Cameron White has walked a path familiar to many in the assessment world — starting out measuring houses door to door for reassessments, then making the leap to commercial appraisal in two of North Carolina's largest jurisdictions, Forsyth County and Mecklenburg County. Now an appraiser at Valuebase, Cameron sat down to talk through the income approach to commercial valuation, why it's the hardest of the three approaches to master, and where the real pitfalls lie for assessment offices.
The central tension here is one that every commercial appraiser knows but rarely says out loud: the income approach demands subjective judgment at almost every step, and small differences in how individual appraisers exercise that judgment can produce wildly inconsistent results across a jurisdiction. That's a problem — especially as tax burdens increasingly shift onto commercial properties.

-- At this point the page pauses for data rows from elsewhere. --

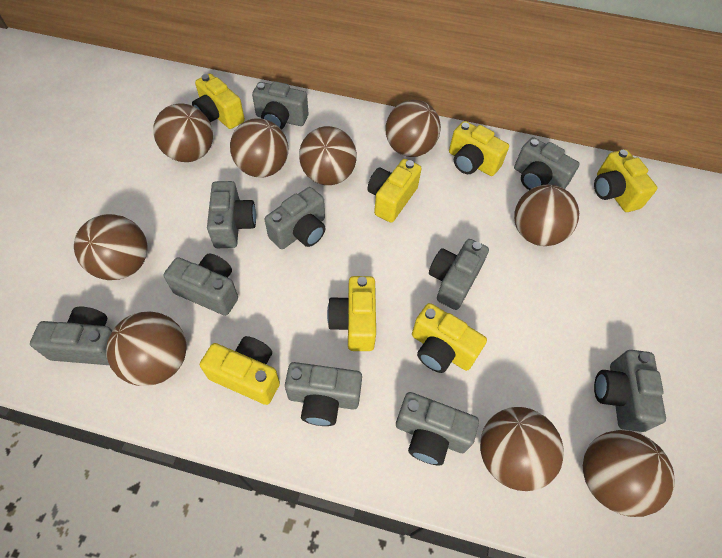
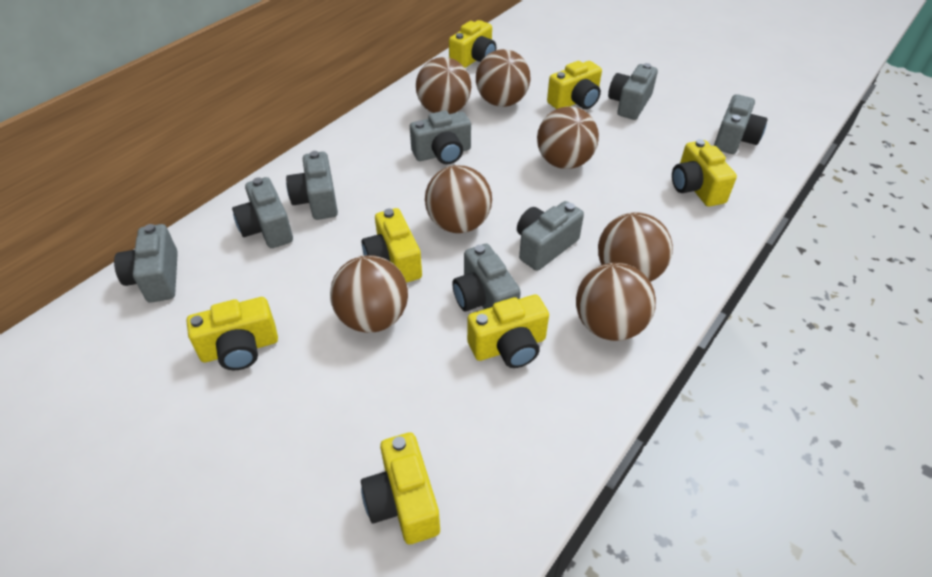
brown ball: 9 -> 7
grey camera: 10 -> 8

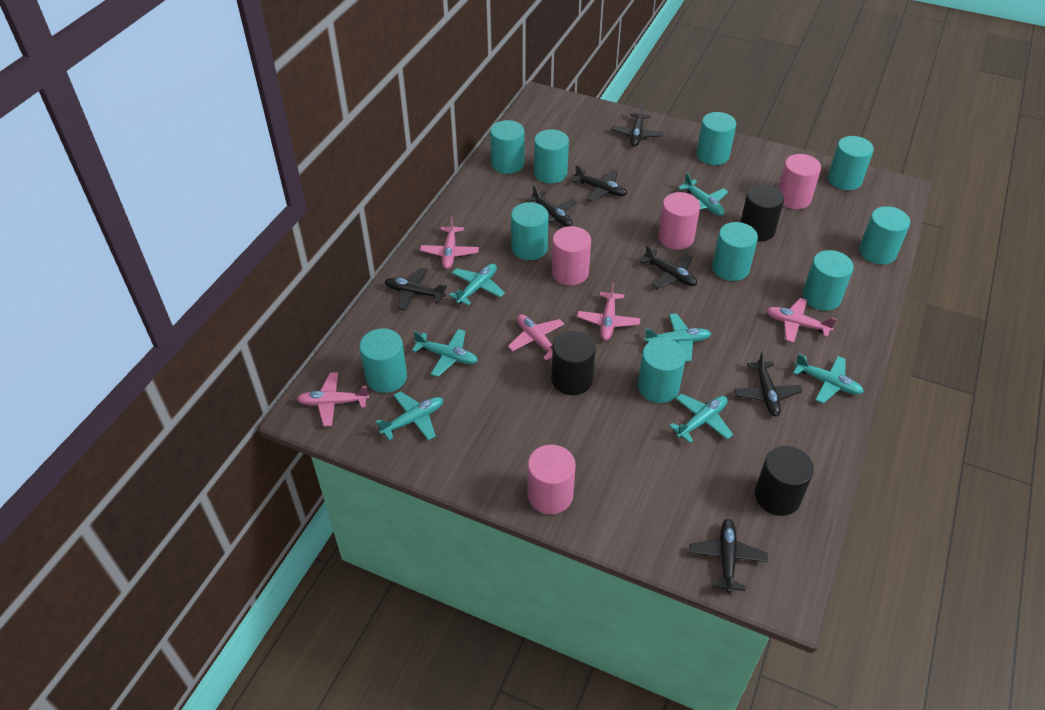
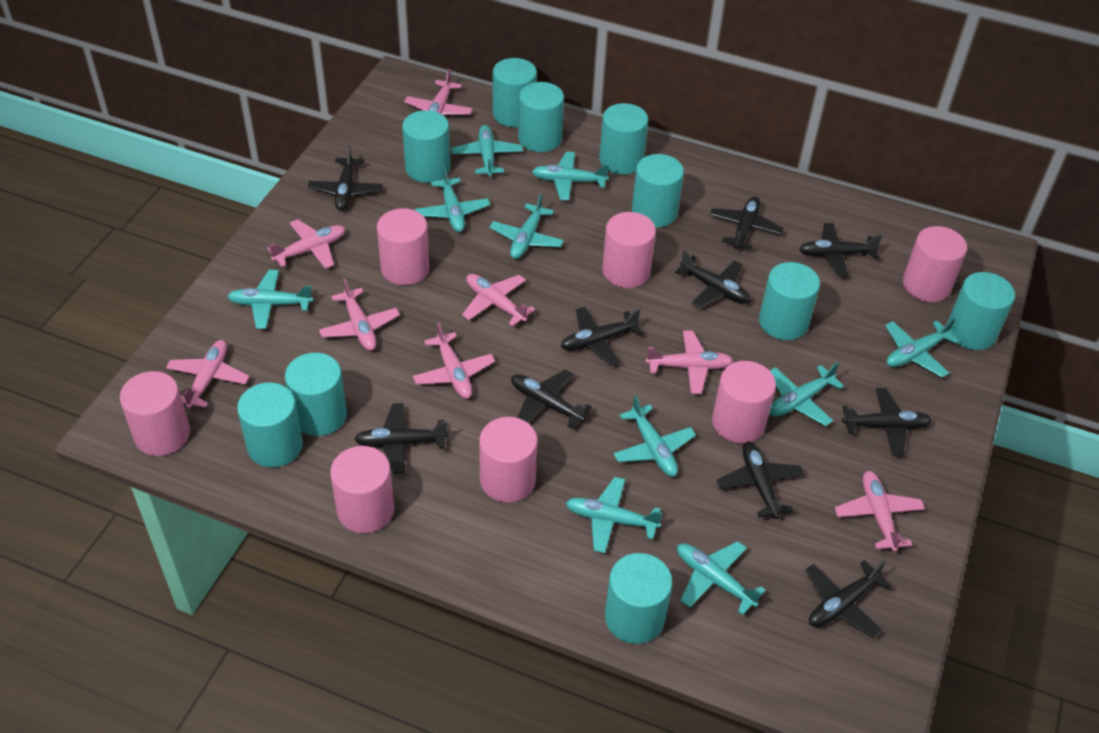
black cylinder: 3 -> 0
black plane: 7 -> 10
pink cylinder: 4 -> 7
pink plane: 5 -> 8
turquoise plane: 7 -> 10

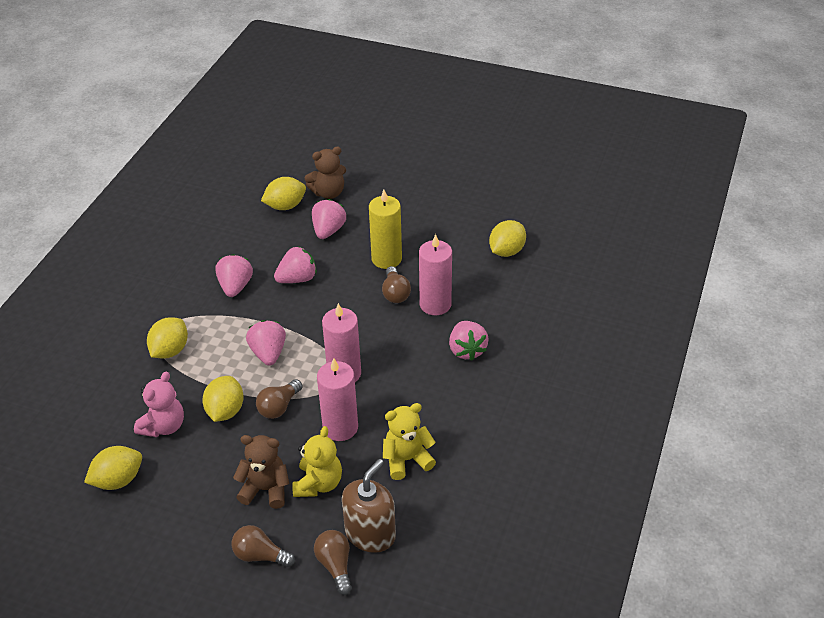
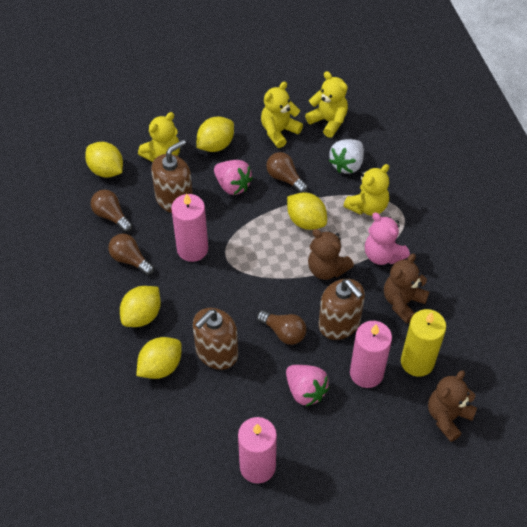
brown soap dispenser: 1 -> 3
brown teddy bear: 2 -> 3
pink strawberry: 5 -> 2
white strawberry: 0 -> 1
yellow teddy bear: 2 -> 4

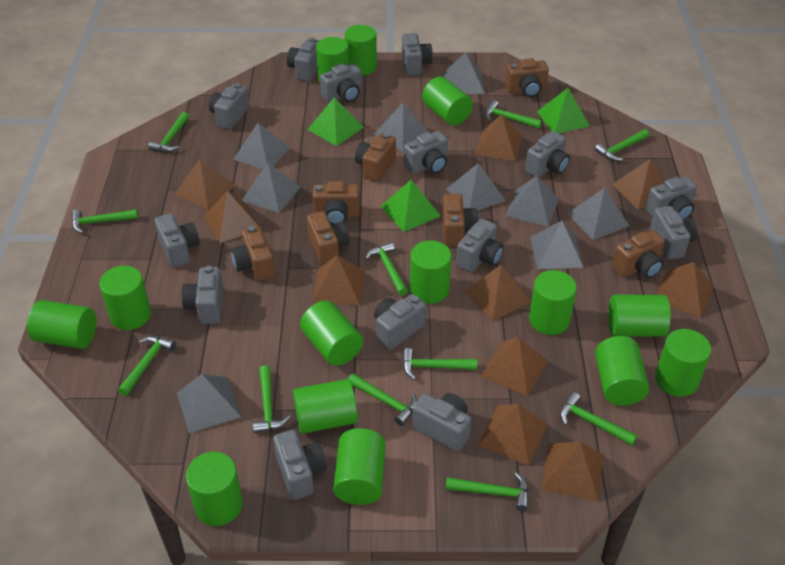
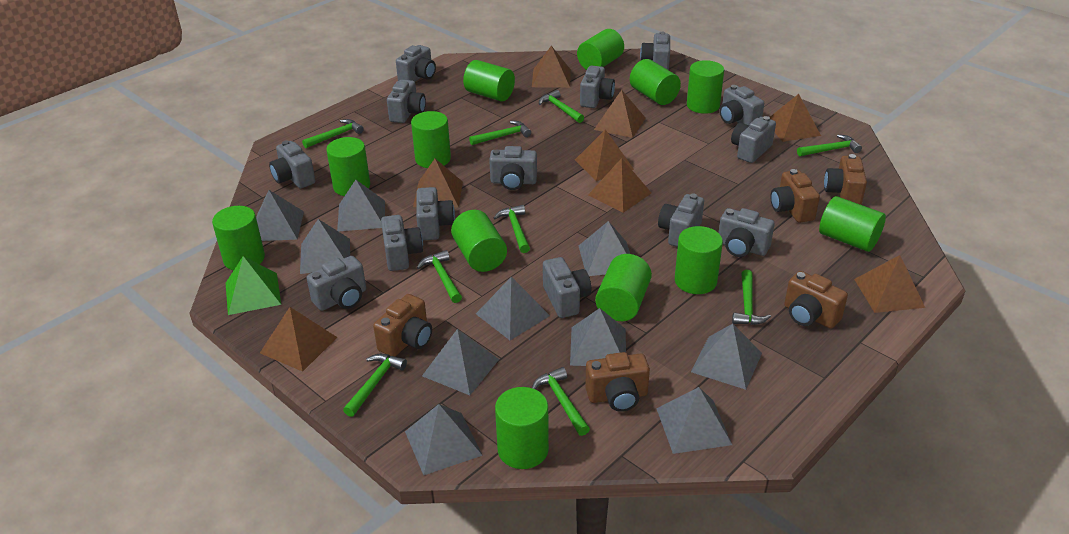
brown camera: 7 -> 5
brown pyramid: 10 -> 8
green cylinder: 14 -> 12
green hammer: 11 -> 9
green pyramid: 3 -> 1
grey pyramid: 9 -> 10

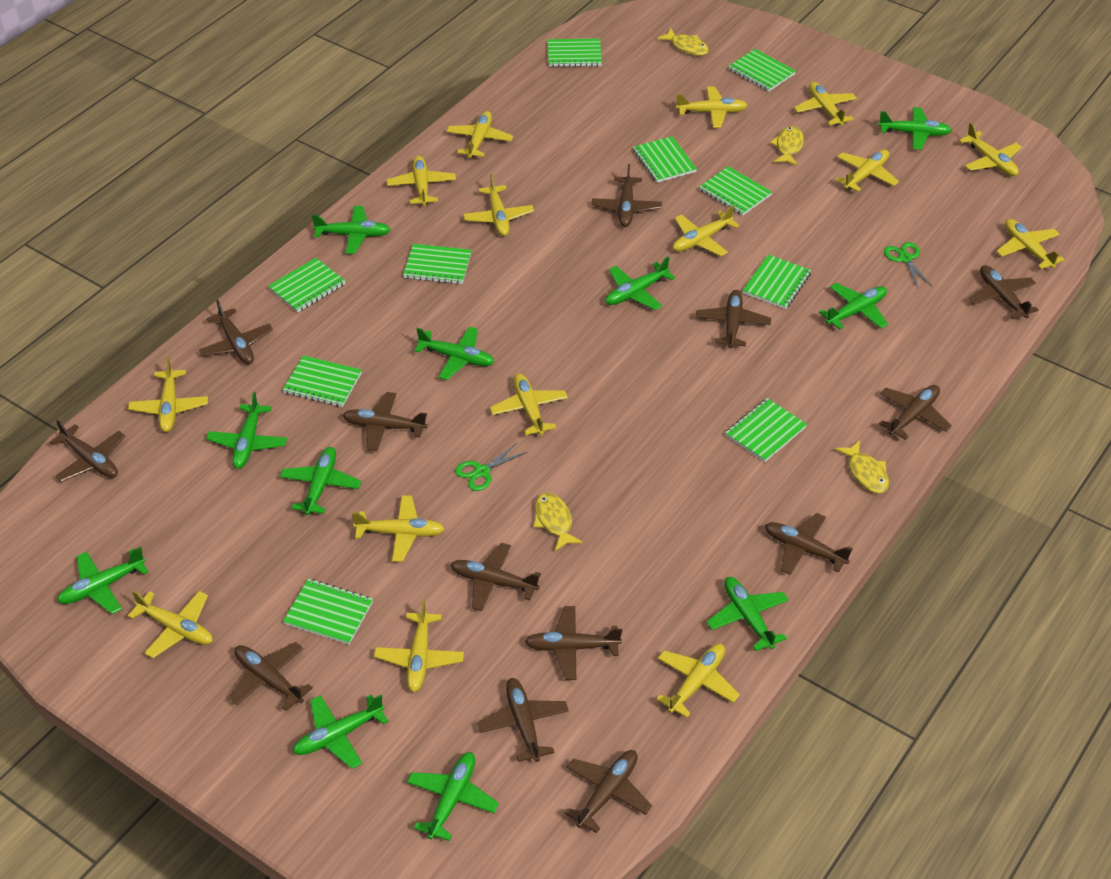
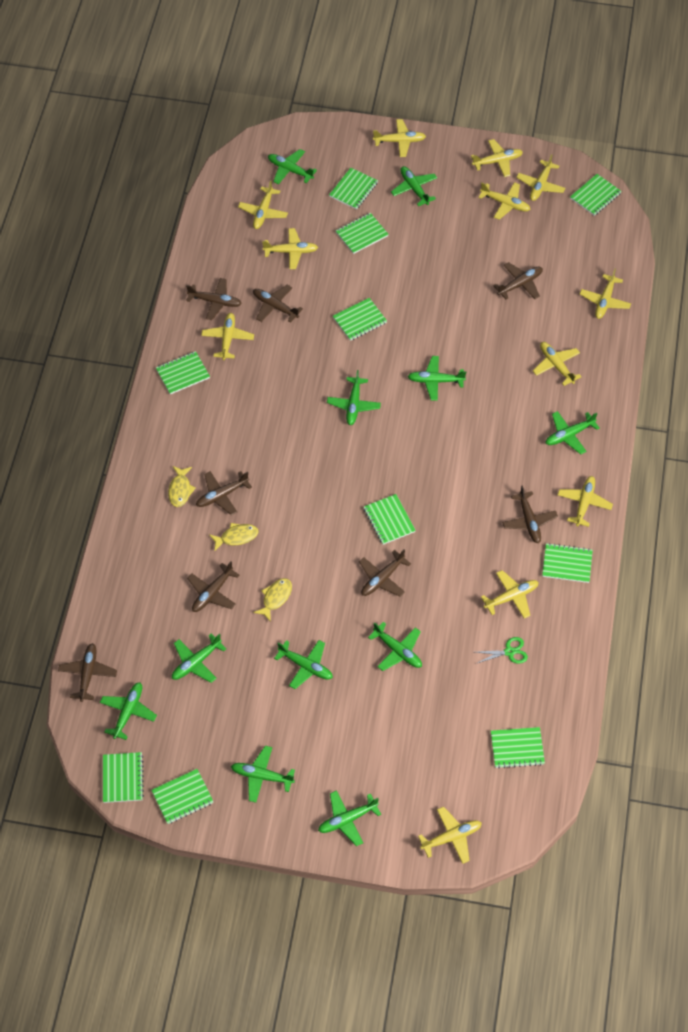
brown plane: 13 -> 8
green scissors: 2 -> 1
yellow fish: 4 -> 3
yellow plane: 15 -> 12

Cameron walks through the mechanics plainly. Start with potential gross income — your building's leasable square footage multiplied by market rent. Subtract vacancy and collection loss. Add back other income like parking. Now you're at effective gross income. Deduct allowable operating expenses and you arrive at net operating income — the linchpin of the whole formula. Divide NOI by the capitalization rate and you have your indicated value.
None of these steps are exotic. IAAO 102 covers the IRV formula early on. But Cameron is honest about what tripped him up when he first crossed over from residential: scope. In residential mass appraisal, a 10% swing might mean $30,000. In the commercial world, 10% could mean $3 million or $10 million. The stakes magnify every decision.
If net operating income is the engine of the income approach, the capitalization rate is the steering wheel — and it's the part most likely to send you off the road. Cameron describes cap rates as a metric for how likely a property is to generate returns in a given year. Lower cap rates signal lower risk and higher value. Higher cap rates mean more risk, less value.
But how do you actually arrive at one? Cameron outlines several paths: market studies, extracting indicated cap rates from reported sales, or reverse-engineering the formula when you know both the value and the income. The challenge is data scarcity. Commercial properties don't trade as frequently as houses. You may have a handful of sales across an entire submarket, and the income and expense data behind those sales can be incomplete or unreliable.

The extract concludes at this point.